It seems like this time of year all anybody ever talks about is the weather. So I’m not going to.
I have decided not to worry about things I can’t control. So if it snows, I’ll wear my heavy coat. If it’s warm and sunny, I’ll put on a hoodie.
The traffic by my house is another one of those things I can’t control. Choosing a house near a stop light was a decision my late Hubby and I made. If I time my comings and goings right, I can get in and out pretty easily. So I try for that perfect timing rather than sit at the end of my driveway muttering under my breath at the thoughtless motorists who won’t let me out.
With two young cats in the house who are experiencing their first spring, I know their sleeping and eating patterns of the long winter months will be abandoned. So I’m extra careful to keep them in the house as I enter and exit and forgive them when I come home and everything in the living room/dining room/bedroom is spread hither and yon.
They’re babies. They’re excited. They like to run and play. And all that bending down, picking things up and putting them away is good exercise for my old bones.
It so happened that I was sitting at a restaurant when a couple near me began harassing their server about how long it was taking for their food to come out of the kitchen. In these days, when practically anyone can get a concealed weapon permit, I decided it was best to keep my counsel and not point out how rude they were being.

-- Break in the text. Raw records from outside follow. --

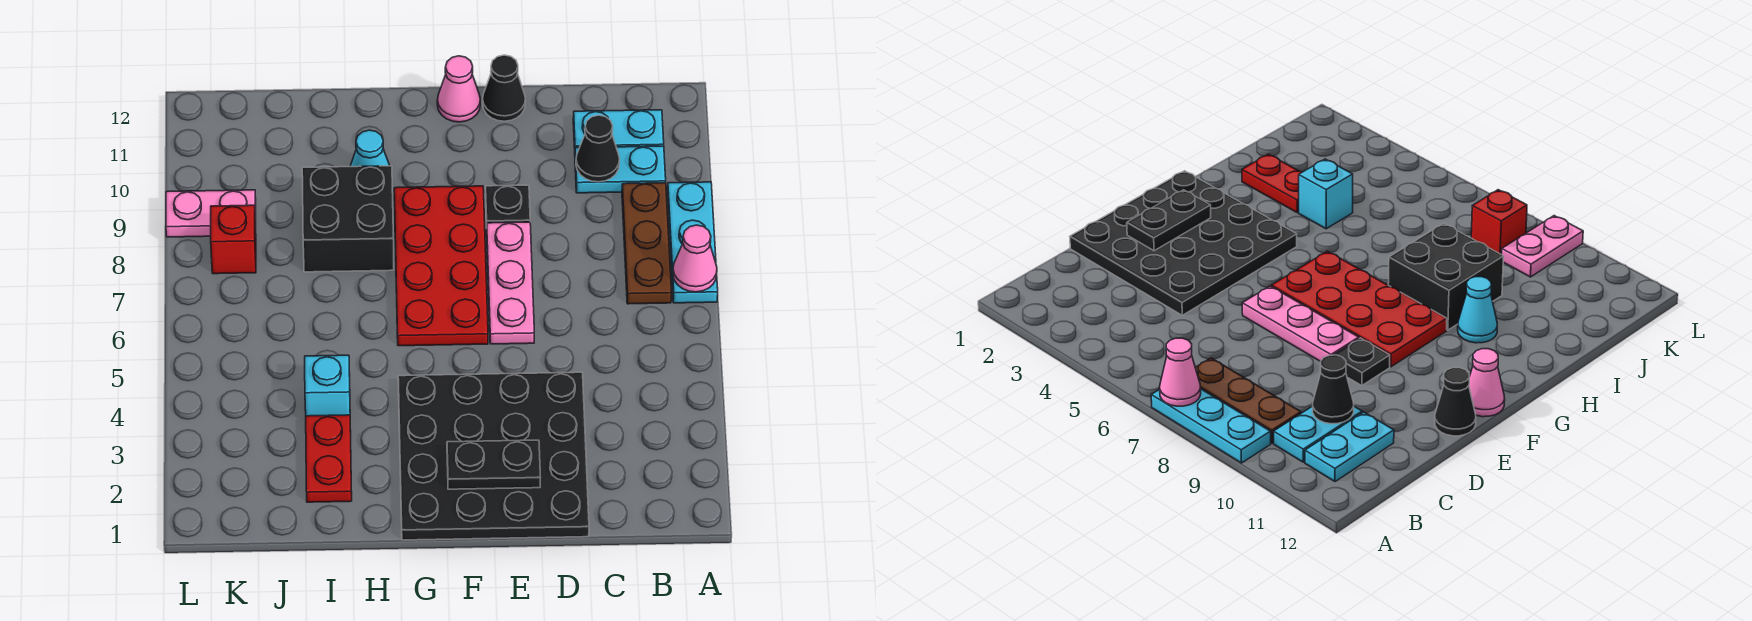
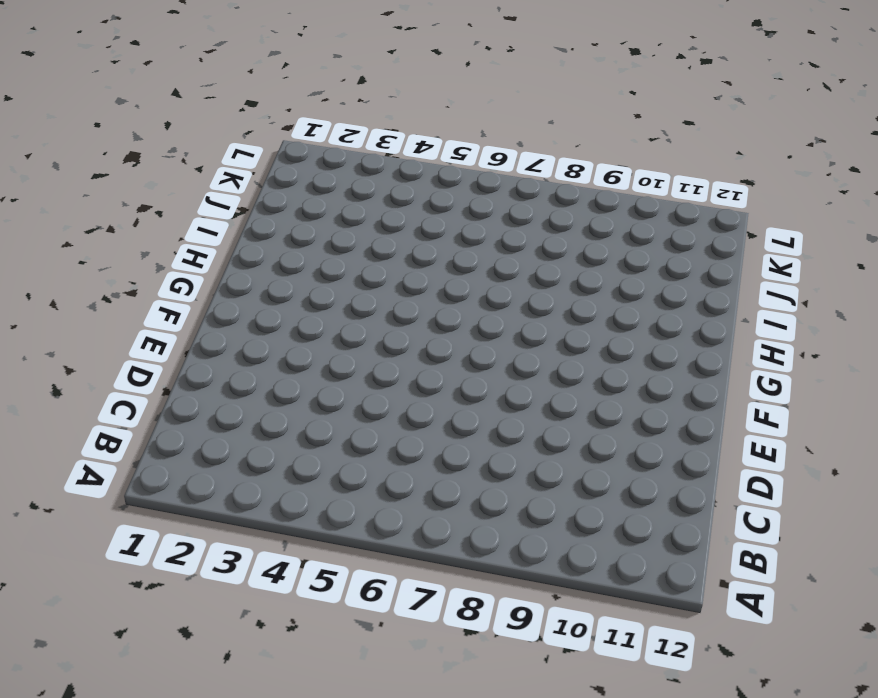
none -> cyan plate A7:A9 level 1
none -> brown plate B7:B9 level 1
none -> cyan plate B10:C10 level 1

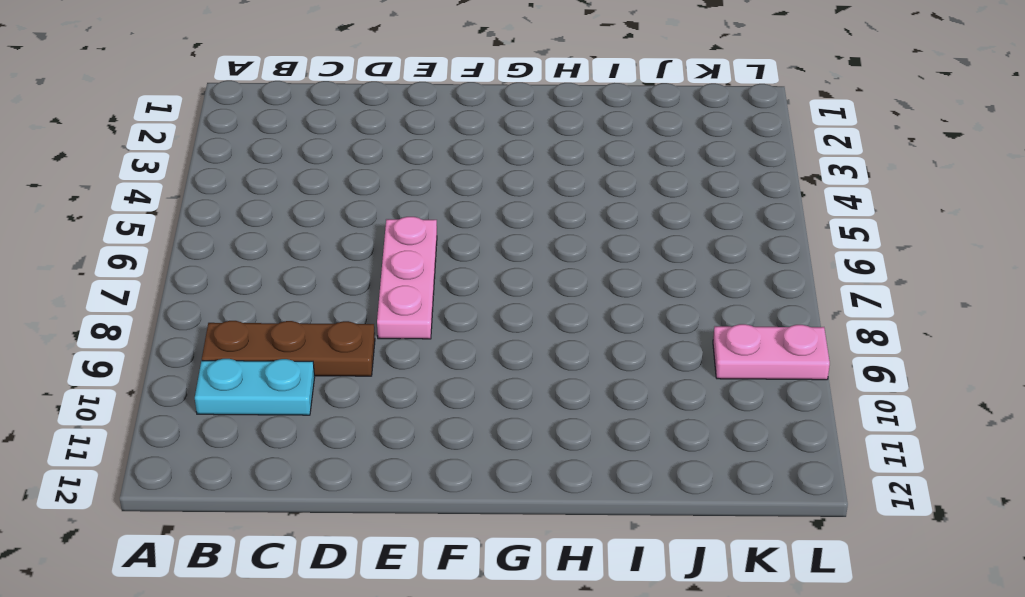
brown plate B9:D9 level 1 -> brown plate B7:B9 level 1
none -> cyan plate A7:A9 level 1
none -> cyan plate B11:C11 level 1
none -> black plate D1:G4 level 1

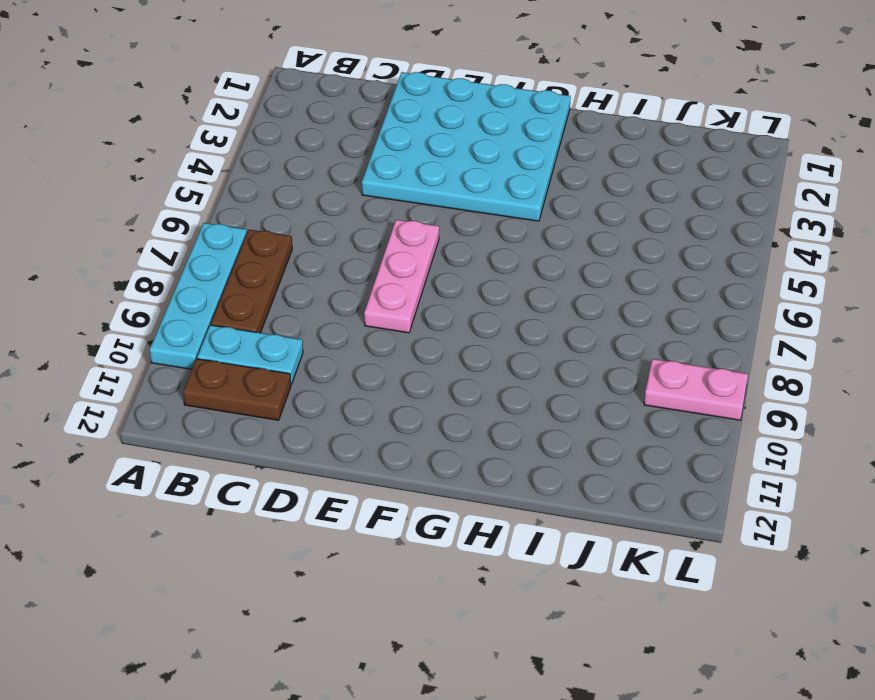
cyan plate A7:A10 level 1 -> cyan plate A7:A9 level 1
brown plate B11:C11 level 1 -> cyan plate B11:C11 level 1
cyan plate D1:G4 level 1 -> black plate D1:G4 level 1
none -> black plate E9 level 1
none -> black cone E12 level 1
none -> red plate F6:G9 level 1

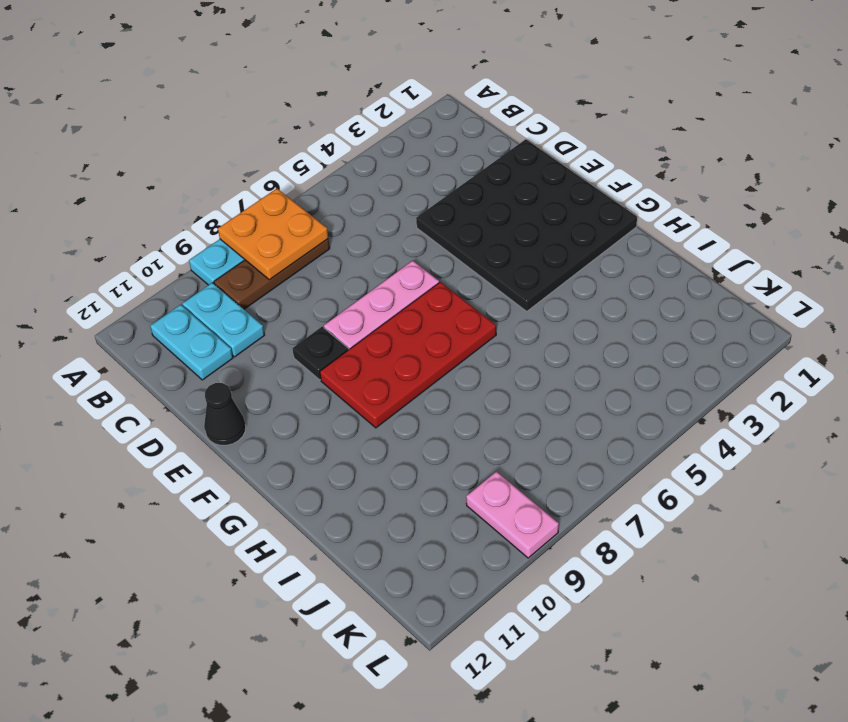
orange plate A7:B8 level 2 -> pink cone A7 level 2
none -> pink cone F12 level 1
none -> black brick H8:I9 level 1
none -> cyan cone H10 level 1

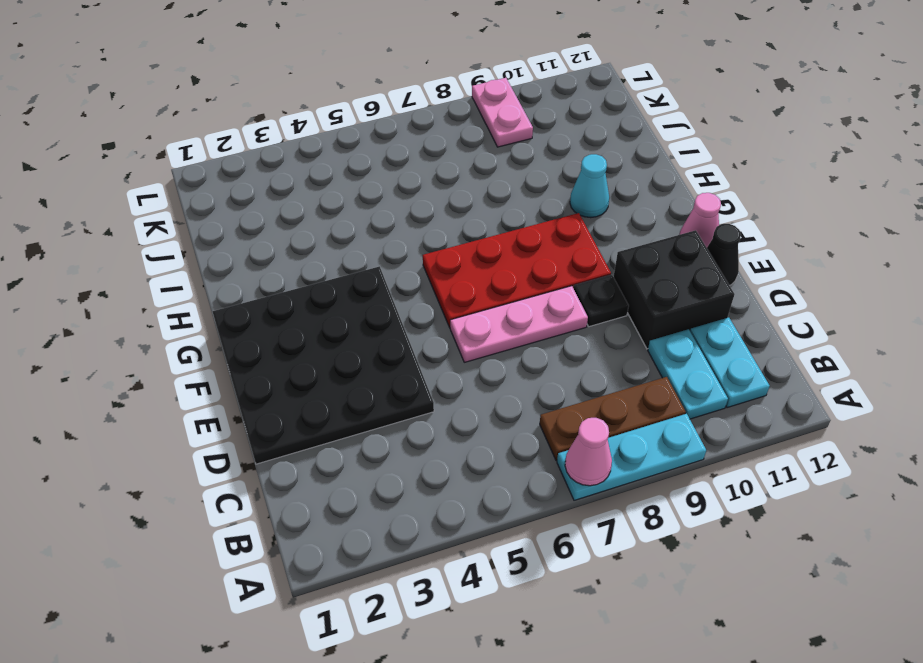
black brick D10:E11 level 1 -> black brick H8:I9 level 1
none -> red plate I2:I3 level 1
none -> cyan brick I4 level 1
none -> red brick K8 level 1

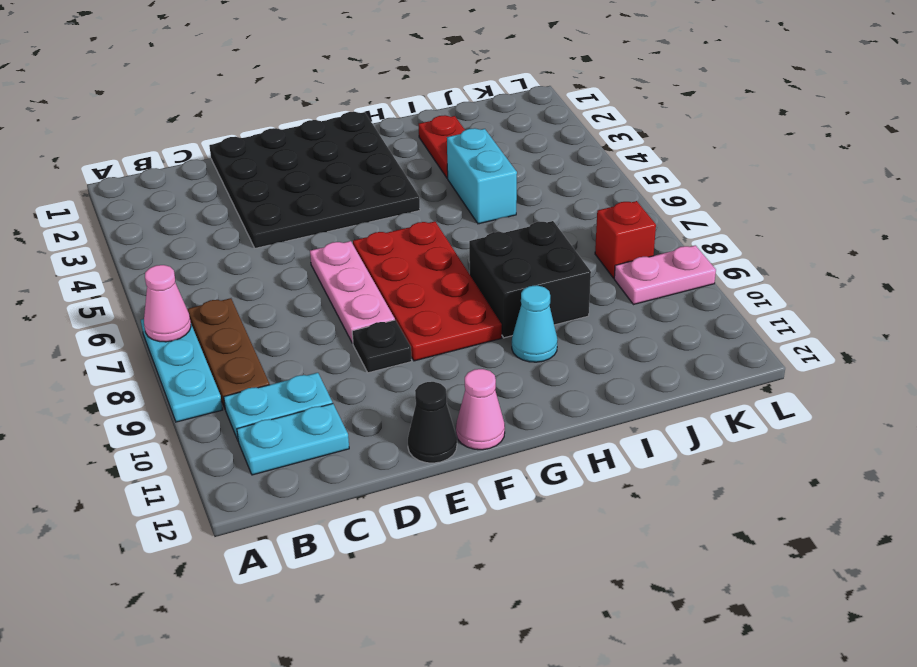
cyan brick I4:I5 level 1 -> cyan brick I4 level 1
none -> black cone C10 level 2
none -> black plate E2:F2 level 2

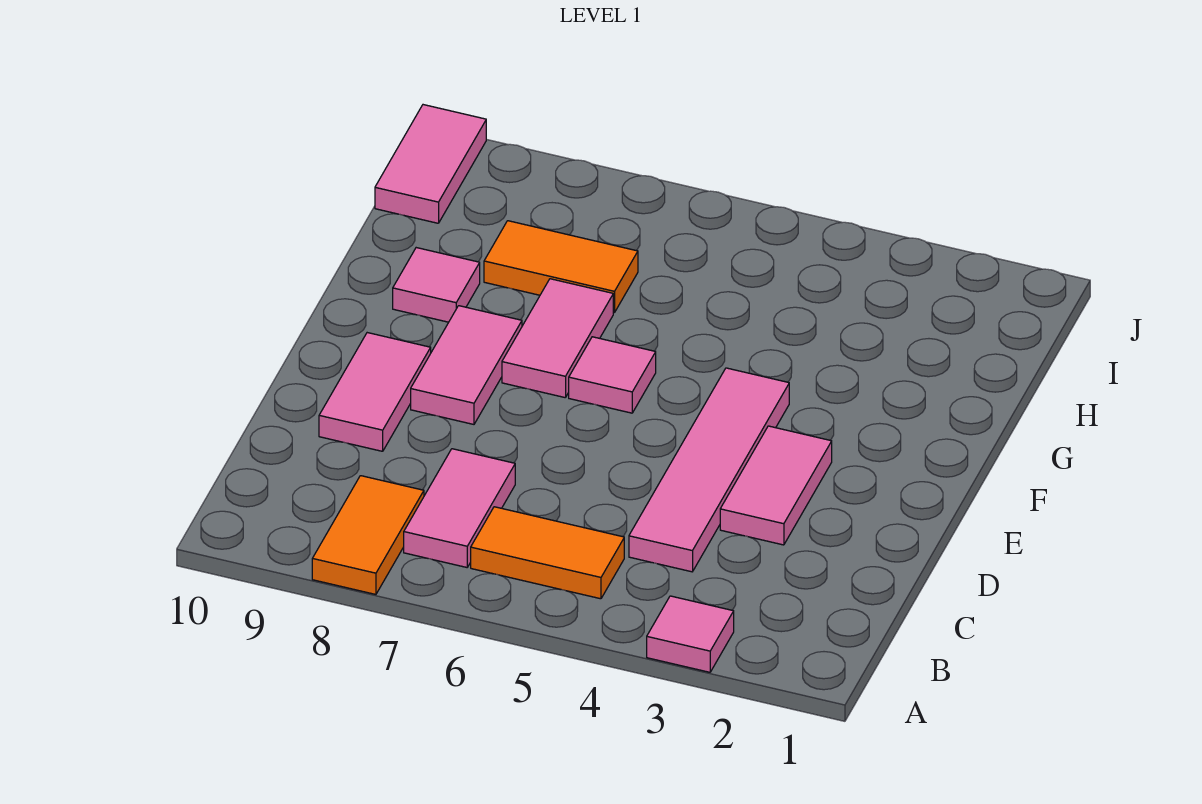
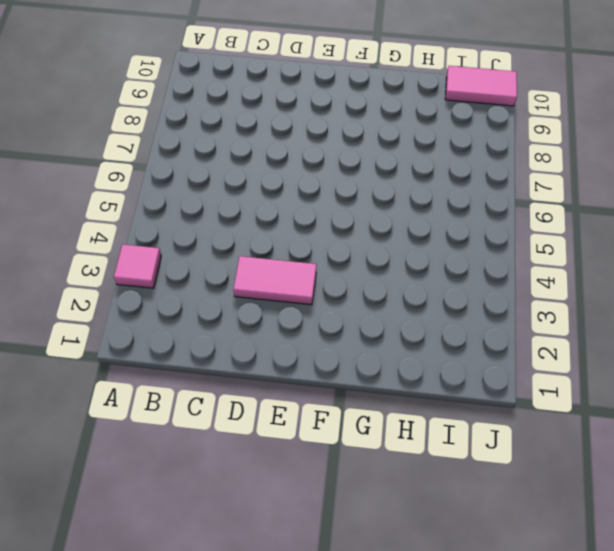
none -> orange tile A8:B8 level 1
none -> orange tile B5:B6 level 1
none -> pink tile B7:C7 level 1

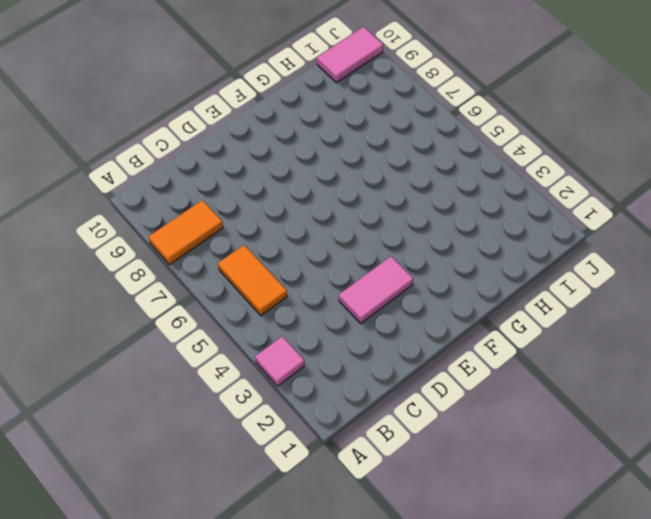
none -> pink tile B7:C7 level 1
none -> pink tile C4:F4 level 1
none -> pink tile D9:E9 level 1

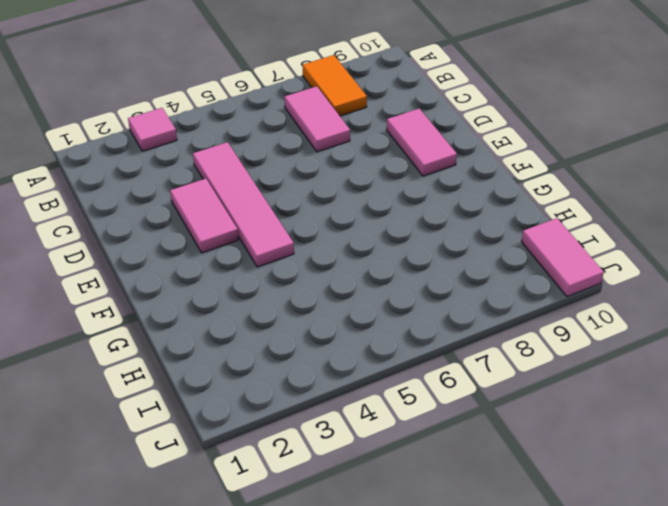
none -> orange tile B5:B6 level 1
none -> pink tile E8:F8 level 1
none -> pink tile F6 level 1

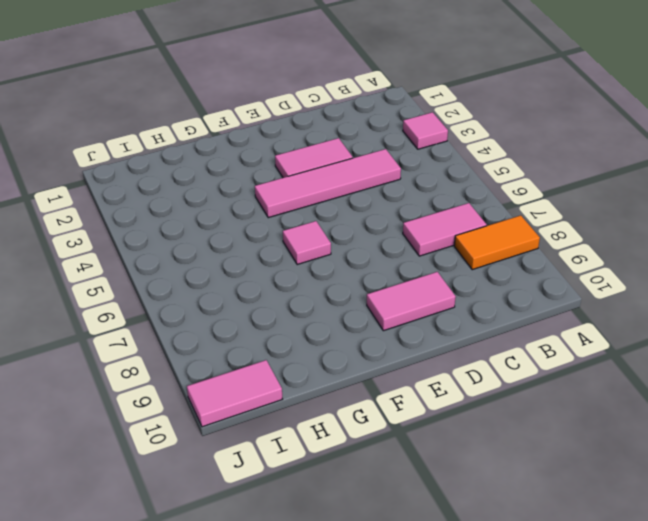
none -> orange tile B5:B6 level 1
none -> pink tile E8:F8 level 1
none -> pink tile F7:G7 level 1

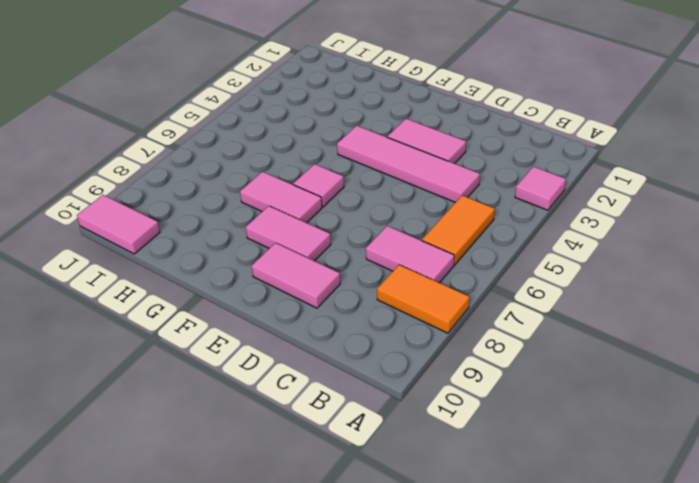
none -> pink tile G9 level 1
none -> orange tile H7:H8 level 1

It’s not like the server has any control over how fast the cooks produce a meal. And threatening her with no tip isn’t going to make the non-tipped kitchen staff move any faster.
I drive a lot of miles in my work and personal lives and encounter a wide range of drivers on the road. When someone’s car is drifting in the lane or doing the slow down/speed up thing, I figure that person’s on the cell phone or texting and give a wide berth.
On my way to the office the other day, though, a pick-up truck came so far out of his lane into mine that I really thought I was going to get hit. I slowed down and swerved. And as he passed me, I realized he was using the heels of his hands on the steering wheel as he peeled a banana.
And no, he didn’t have an anxious monkey in the passenger seat.
I used to be world’s champion worrier. From simple things like fretting over whether the milk was still good as I started to cook to wondering how on earth I’d ever pay that higher-than-expected utility bill, I won a gold medal every time. But then a combination of age and circumstance made me realize just how many hours of the years I have left I was wasting that way.
A conversation with a friend who meditates sort of inspired me to try it as a calming force in my life. But I soon realized that when I empty my mind of all the negative things, I begin to fill it with grocery lists and half-remembered song lyrics that I simply can’t complete.
So I’ve gone with a different plan. I have adopted the motto of a hero of my childhood, the smiling character that graced a monthly magazine.
Yes, I am emulating Alfred E. Neuman of Mad magazine and going with “What? Me Worry?”